During my first year of college, just before he wed Maureen in his third marriage and promised never to divorce her, saying “third’s a charm,” I decided it was a waste of my energy to keep feeding the resentment I had kindled for my father. So, in a series of letters and phone-calls, I began deconstructing the emotional wall we had built between ourselves. I apologized for making myself the object of so much worry, and in a roundabout way, Dad said sorry for the divorces, without really accepting responsibility for their failures.

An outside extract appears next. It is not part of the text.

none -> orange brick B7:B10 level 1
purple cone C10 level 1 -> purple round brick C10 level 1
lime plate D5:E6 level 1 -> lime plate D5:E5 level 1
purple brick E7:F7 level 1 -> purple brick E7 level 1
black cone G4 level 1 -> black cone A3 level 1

The years to follow witnessed a renewed friendship between father and son. We went to football games, took hikes, walked the dogs, and checkout out Italian girls while sipping cappuccinos in North Beach. Dad and Maureen lived happily in a mansion on a hill, and I traveled to India, trying to learn how to suffer less.

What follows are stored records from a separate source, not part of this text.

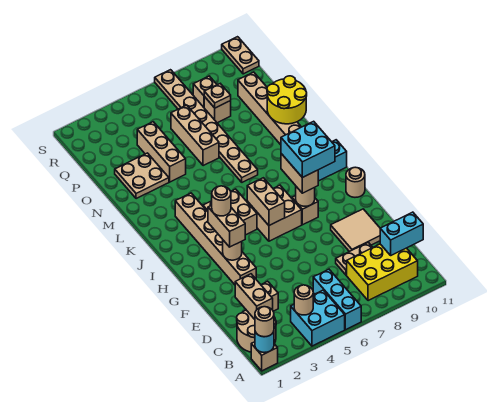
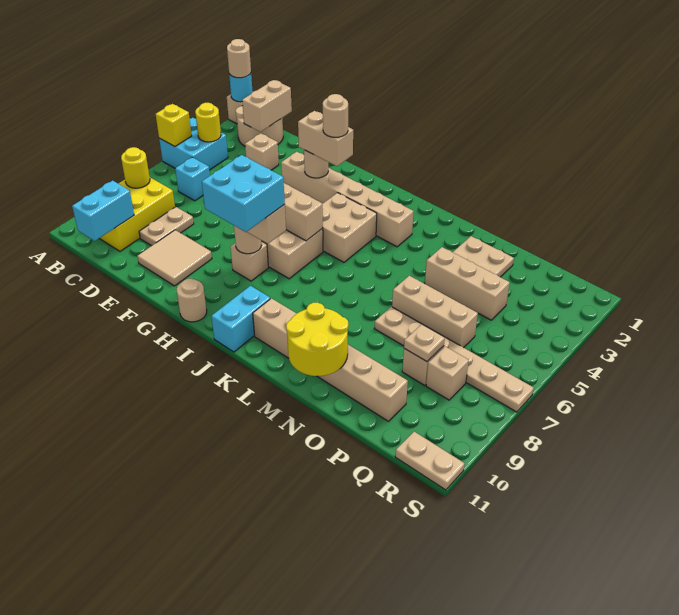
none -> yellow brick A5 level 2
cyan brick A6:C6 level 1 -> cyan brick C6 level 1
tan round brick B4 level 2 -> yellow round brick B4 level 2
none -> yellow round brick B8 level 2
tan brick C2:D2 level 2 -> tan brick C1:C2 level 2
tan plate L7:S7 level 1 -> tan plate N7:S7 level 1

I was back from the East, crashing with my Dad and Maureen for a month or so, when one night at 2 a.m., the telephone rang. I happened to be awake, writing, so I grabbed the receiver, hoping the ringing wouldn’t wake anyone. I said hello, but in the rattle of lifting the receiver, my voice was lost. I heard my father’s tired voice say hello, and then I heard a voice too distinct to ever forget, the squawky voice of past madness: the Swiss-accented voice of Sallee, Dad’s crazy ex-lover.

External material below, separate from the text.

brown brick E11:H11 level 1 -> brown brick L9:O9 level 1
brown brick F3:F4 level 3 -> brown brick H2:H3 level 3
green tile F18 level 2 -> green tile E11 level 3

They had not heard me pick up and began to talk amorously, while unbeknownst to them, I listened, too petrified to put down the receiver and risk being found out, and also perversely compelled to continue eavesdropping on what was clearly another of my father’s affairs. They had phone sex for twenty minutes. Dad said things like, “your string-bean body bouncing all over me,” and Sallee commented affectionately on my Dad’s big stomach. The silent voyeur, I grew nauseous as they got off and planned a rendezvous at an airport hotel. When they finally finished, I was too wound up to go to sleep. I spent the night brooding, in utter disappointment of my father.

When I came down for breakfast the next morning, Dad asked how I’d slept, noting the bags under my eyes. I lied and said I was writing a great novel, then retreated, utilizing an ancient safety-mechanism, feeling us drift a bit further apart once again.

I decided not to bring up the eavesdropping with my father. What’s most important now is my own relationship with him, not his relationship with his wife. As one Buddhist friend offered, “That’s his karma.” And in all fairness, if I were ever to cheat on my wife, I wouldn’t want my dad nosing into my business.

Still, there is a new heaviness when I see my father. It’s the weight of untold secrets, the burden of unclaimed responsibility. Mostly, we do a good job of preserving the charade of a happy, intelligent, father-and-son team, but at times, it feels like we’re in the fog of the drug-years again.

My father’s a smart man—Princeton-educated, used to write for the Times and the Globe—but he can’t handle his women. With one slap to my mother’s cheek he blew his first marriage, and he ruined his second marriage by letting his psychotic mistress expose the affair to Anne. Despite his promise, I won’t be surprised if his marriage with Maureen crumbles, though I pray (mostly for his sake) that it does not.

My father has always given me plenty of reasons to resent him. And still, probably because I see so much of him in myself, I do my best to love and forgive him.

But I’m not beyond having a little fun.

College graduation is coming up for me, and for the first time ever, my mother, Anne, and Maureen, as well as my father and I, will all be together. It will be my one chance, save a potential marriage (or two, or three), to take a picture of my Dad’s three wives. I’m going to line them all up: Mom, Anne, and Maureen, all with their short hair and beautiful eyes. No doubt, my Dad will tense up when I have them pose; he’ll turn red and steam will plume from his ears. But it’s my right. As the kid in the middle of all these messes, I get to snap a picture of my three moms. I’m owed it. It’s my privilege to frame my Dad’s mistakes.